Lange tijd beschouwde ik Melvin Linscheer als een vijand. Ik zag hem als deel van het Bouterse kamp en Bouterse was mijn grootste aartsvijand. Vandaag zien mijn vrouw en ik en Melvin en zijn vrouw als dierbare vrienden. De relatie met Bouterse is veranderd van aartsvijand naar iemand met wie ik op een normale manier kan omgaan, met respect en waardigheid ongeacht de meningsverschillen die we met elkaar kunnen hebben.
Die veranderingen hebben zich in de afgelopen twee jaar in alle openheid voltrokken en zijn uitvoerig gedocumenteerd. Het is geen persoonlijk kwestie. Het is een weerspiegeling van maatschappelijke en politieke veranderingen.

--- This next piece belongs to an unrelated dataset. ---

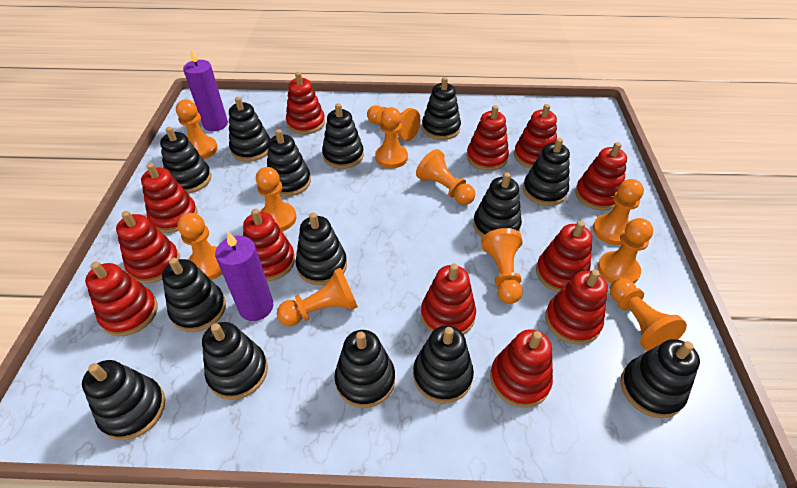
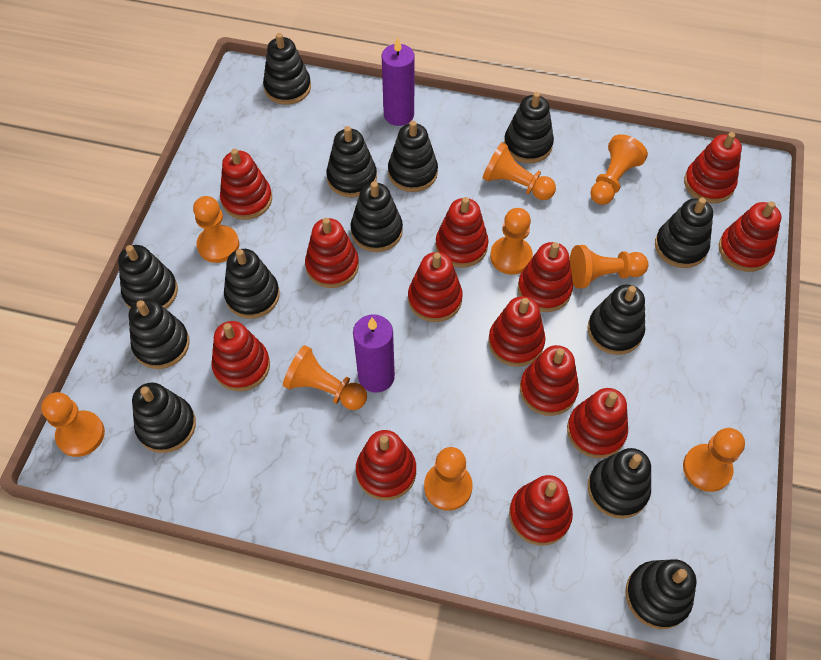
black stacking toy: 14 -> 13
orange pawn: 11 -> 9
red stacking toy: 12 -> 13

De persconferentie van ex-minister Van der San waarin hij Linscheer beticht van het heulen met de vijand Santokhi geeft inzage in een wereld van denken die niet alleen bij Van der San bestaat. Het is in alle delen van de samenleving te vinden bij alle politieke partijen. Daarom is het goed om stil te staan bij de vraag hoe om te gaan met vijandbeelden. Ik doe dat aan de hand van de 8-Decembermoorden. Die moorden en de manier waarop daarmee is omgegaan, hebben een diepe kloof geslagen in de Surinaamse samenleving.

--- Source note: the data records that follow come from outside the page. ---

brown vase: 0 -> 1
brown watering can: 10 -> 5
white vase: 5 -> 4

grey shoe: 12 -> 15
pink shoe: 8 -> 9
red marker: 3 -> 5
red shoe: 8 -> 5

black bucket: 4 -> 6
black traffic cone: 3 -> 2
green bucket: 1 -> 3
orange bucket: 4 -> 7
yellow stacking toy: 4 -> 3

Ruim dertig jaar waren er twee kampen in een lange strijd verwikkeld: voor of tegen Bouterse en voor of tegen de berechting van de 8-Decembermoorden. Andere oplossingsmodellen waren er niet en de strijd zou net zo lang doorgaan, totdat iedereen overleden is, of totdat er een nieuwe geweldsuitbarsting zou uitbreken.

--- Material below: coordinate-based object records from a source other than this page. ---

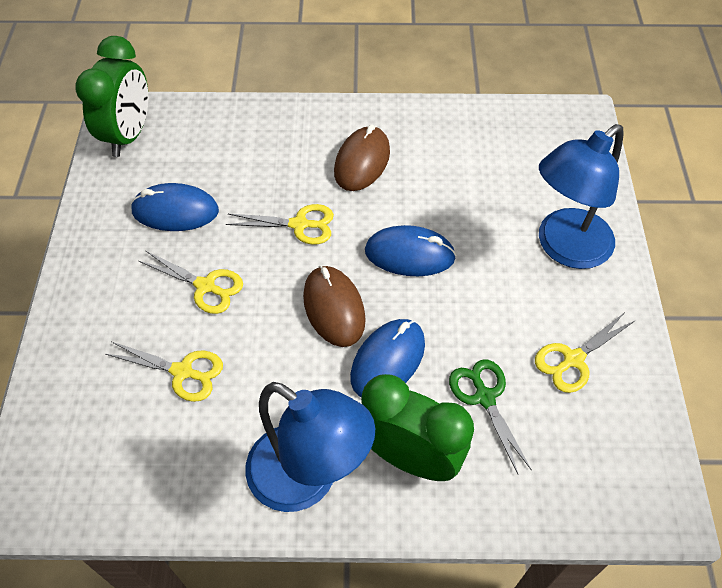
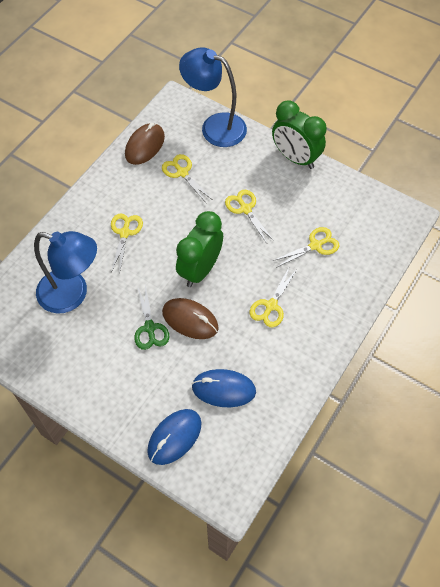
blue mouse: 3 -> 2
yellow scissors: 4 -> 5

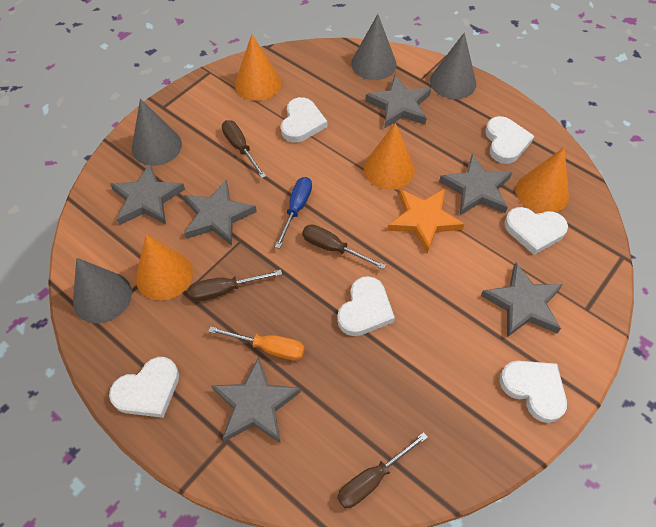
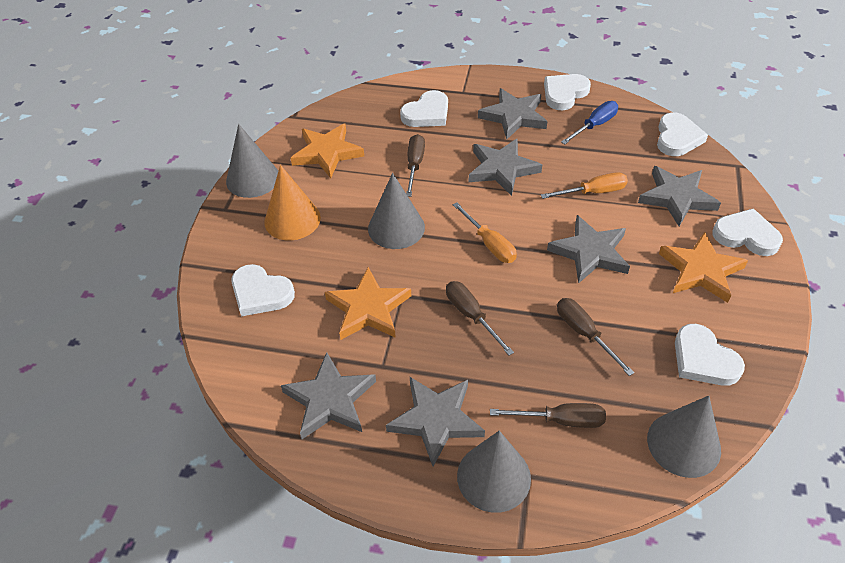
orange cone: 4 -> 1
orange screwdriver: 1 -> 2
orange star: 1 -> 3

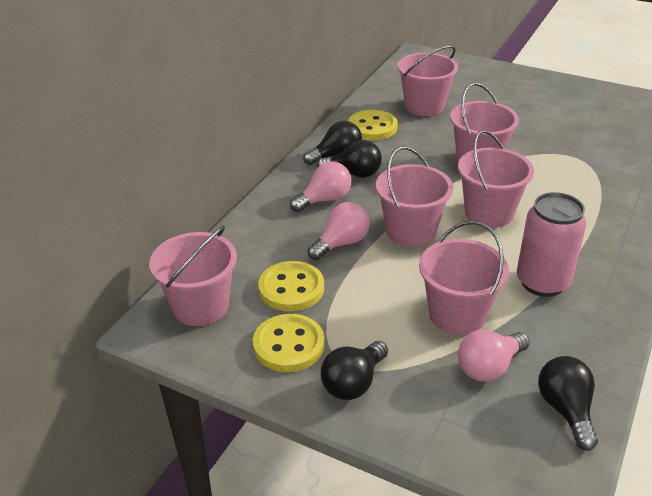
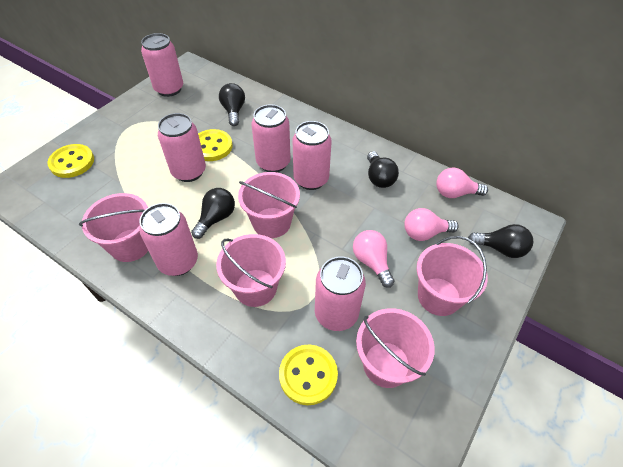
pink bucket: 6 -> 5
pink can: 1 -> 6

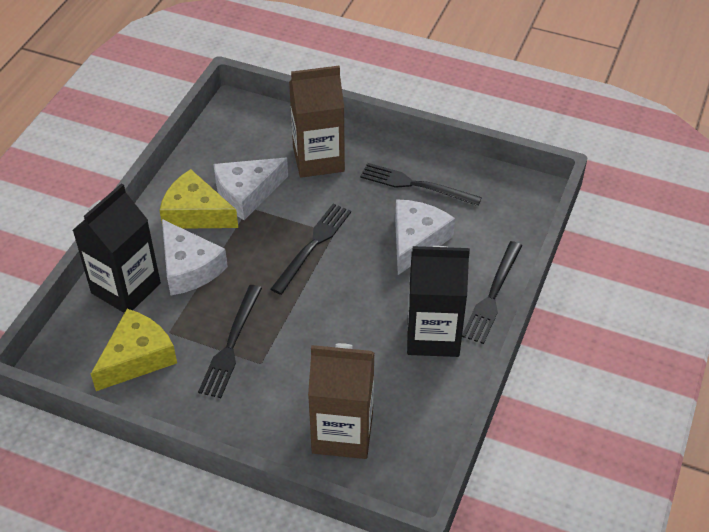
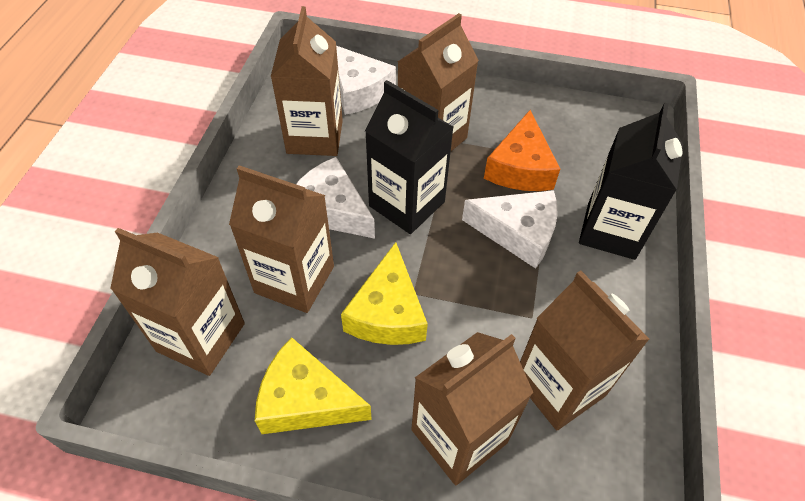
black fork: 4 -> 0
brown carton: 2 -> 6
orange cheese: 0 -> 1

Op initiatief van Linscheer is er een dialoog ontstaan tussen hem en mij en dat heeft een klimaat geschapen voor een andere benadering om het probleem van 8 december op te lossen: dialoog. Je wilt niet eeuwig in staat van oorlog leven. Er moet een andere toekomst mogelijk zijn: een toekomst van vrede. Veel andere landen zijn Suriname daarin voorgegaan. Waarom zou het in Suriname onmogelijk zijn? Waarom mag er in Zuid-Afrika en Columbia wel vrede zijn en in Suriname niet?
Het traject dat we zijn begonnen heeft belangrijke tastbare resultaten opgeleverd, ook al ontkent de 8-Decembergroep dat in alle toonaarden.
Ten eerste, eindelijk heeft Bouterse zijn versie van wat er op 8 december is gebeurd in alle openheid vastgelegd. Dat is uniek en nooit eerder gebeurd. Het is op televisie uitgezonden. Het is al ruim 35.000 keer op YouTube bekeken. Het interview is uitgeschreven en opgenomen in het boek dat ik heb gepubliceerd. Ik heb zijn verhaal gecontroleerd aan de hand van eigen onderzoek (literatuur, archieven, informatie uit leger en inlichtingendiensten) en de gerechtelijke stukken van het 8-Decemberproces. Die controle bevestigt het verhaal van Bouterse: hij heeft de moorden niet gepleegd. Bhagwandas was de direct verantwoordelijke. Als je de conclusie niet deelt, dan ligt bij jou de verantwoordelijkheid om mijn informatie die openbaar is, af te zetten tegen jouw (controleerbare) informatie.
Ik hoor nog steeds mensen zeggen: Bouterse moet erkennen dat hij de moorden gepleegd heeft en dan kunnen we hem vergeven. Maar als hij de moorden niet gepleegd heeft, wat zegt het over de mensen die eisen dat hij verantwoordelijkheid neemt voor iets wat hij niet gedaan heeft? Het zegt ons dat ze vastgeroest zijn in oude vijandbeelden en niet in staat zijn om op basis van feiten en een moreel kompas te handelen. Overigens is er een politieke verantwoordelijkheid die Bouterse wel op zich heeft genomen, zoals de Nederlandse regering de politieke verantwoordelijk zou moeten nemen voor de Binnenlandse Oorlog, maar dat nooit gedaan heeft.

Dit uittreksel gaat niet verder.